Je ne sais pas si le passé se répète, si l’histoire n’est qu’un éternel recommencement, mais il arrive que la pensée d’un auteur qui écrit plusieurs décennies avant nous et sur un sujet bien différent, nous aide pourtant à comprendre, et que ses mots deviennent un peu les nôtres. Voilà ce que j’ai lu récemment dans les dernières pages du Monde d’hier de Stefan Zweig ; il est exilé et réfugié à Londres en 1938 et tout le monde attend de savoir s’il y aura la guerre ou non.

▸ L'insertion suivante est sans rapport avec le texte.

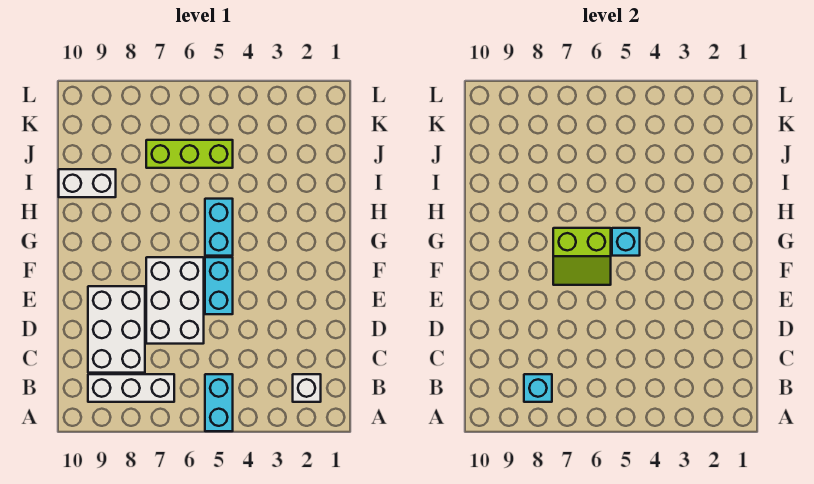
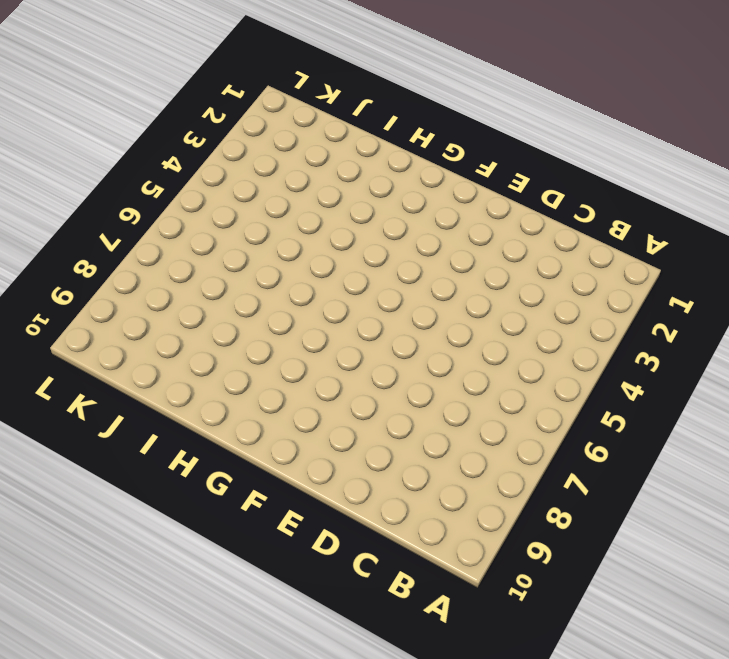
none -> cyan brick A5:B5 level 1
none -> white brick B2 level 1
none -> white brick B7:B9 level 1

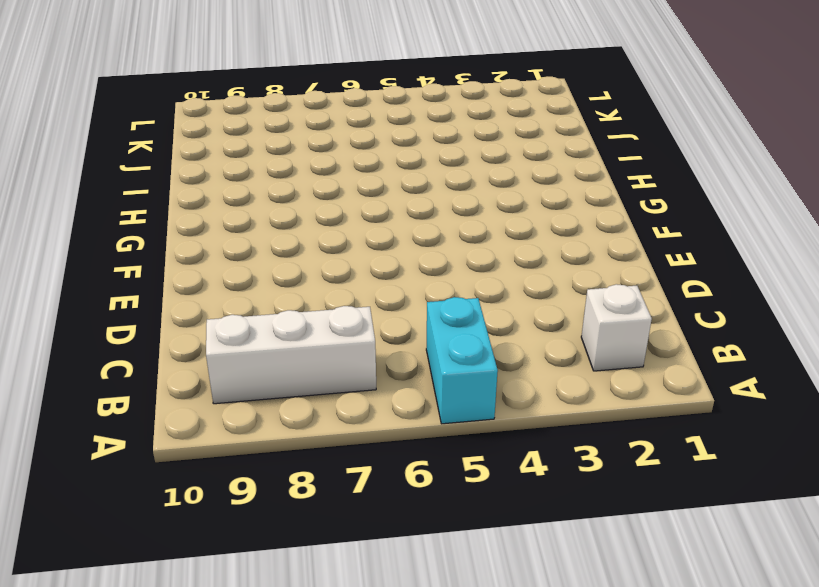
none -> white brick C8:E9 level 1
none -> white brick D6:F7 level 1
none -> cyan brick E5:F5 level 1

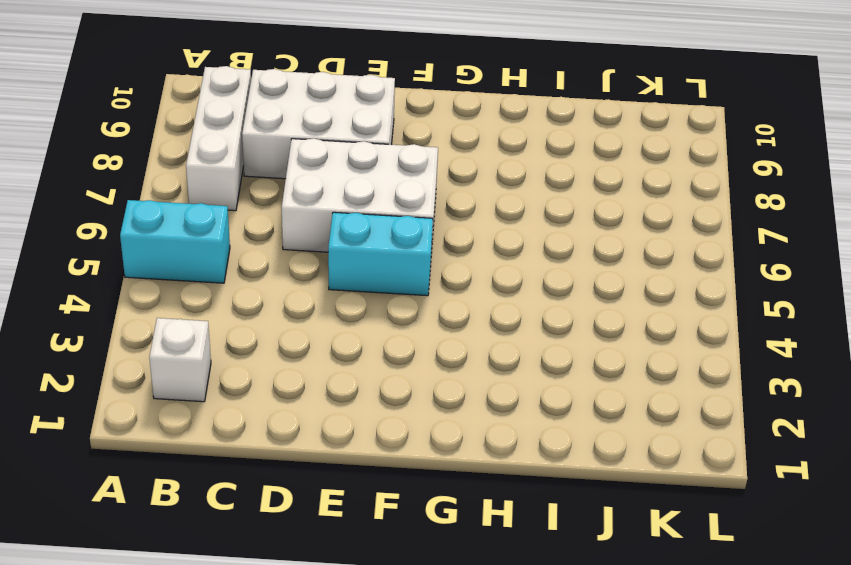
none -> cyan brick G5:H5 level 1
none -> white brick I9:I10 level 1
none -> lime brick J5:J7 level 1

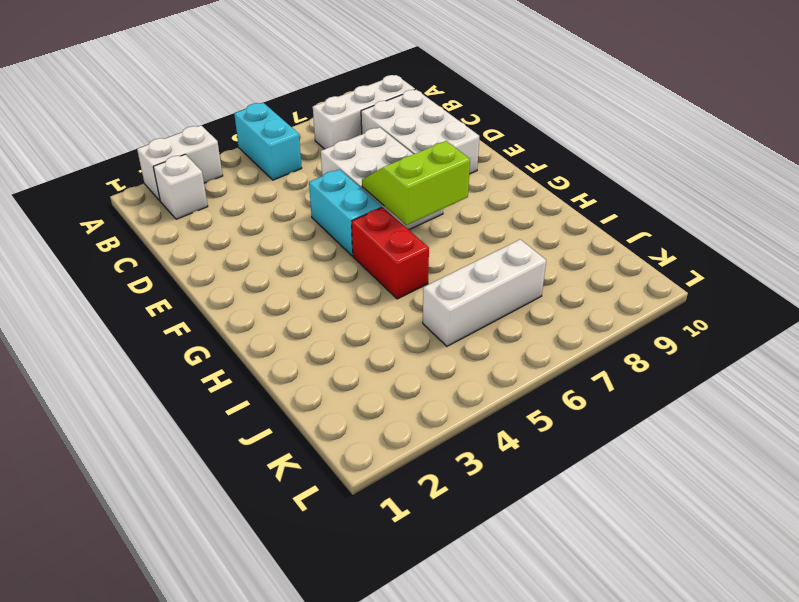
white brick A2:A3 level 1 -> white brick I9:I10 level 1
red brick G5:H5 level 1 -> cyan brick G5:H5 level 1
white brick J5:J7 level 1 -> lime brick J5:J7 level 1
none -> cyan brick B8 level 2
none -> cyan brick G5 level 2

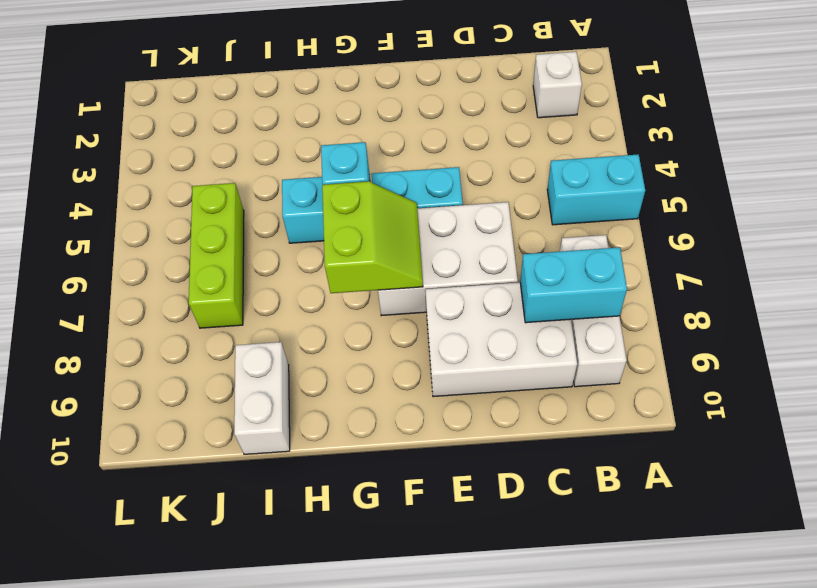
cyan brick B8:C8 level 2 -> cyan brick B8 level 2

« On était assis là à attendre et à fixer le vide comme un condamné dans sa cellule, emmuré, enchaîné dans cette attente interminable, absurde et sans force, et nos compagnons de prison, à droite et à gauche, interrogeaient et conseillaient et bavardaient, comme si un seul d’entre nous savait ou pouvait savoir ce qu’on nous réservait. Et le téléphone sonnait, un ami demandait ce que je pensais. Il y avait le journal et il ne faisait que nous embrouiller un peu plus. Il y avait la radio et chaque langue contredisait l’autre. On descendait dans la rue et le premier que je rencontrais me demandait mon avis, à moi qui n’en savais pas plus que lui, voulait savoir si nous aurions la guerre ou non. Et l’on interrogeait à son tour, en proie soi-même à cette agitation, et on parlait et on bavardait et on discutait, bien qu’on sût parfaitement que tout le savoir, toute l’expérience, toute la prévoyance qu’on avait accumulées, qu’on avait appris à acquérir, n’avaient aucune valeur au regard de la décision prise par cette dizaine d’inconnus, que pour la seconde fois en vingt-cinq ans on se retrouvait impuissant et sans volonté face au destin et que vos pensées cognaient désespérément contre les temps douloureuses. » [1]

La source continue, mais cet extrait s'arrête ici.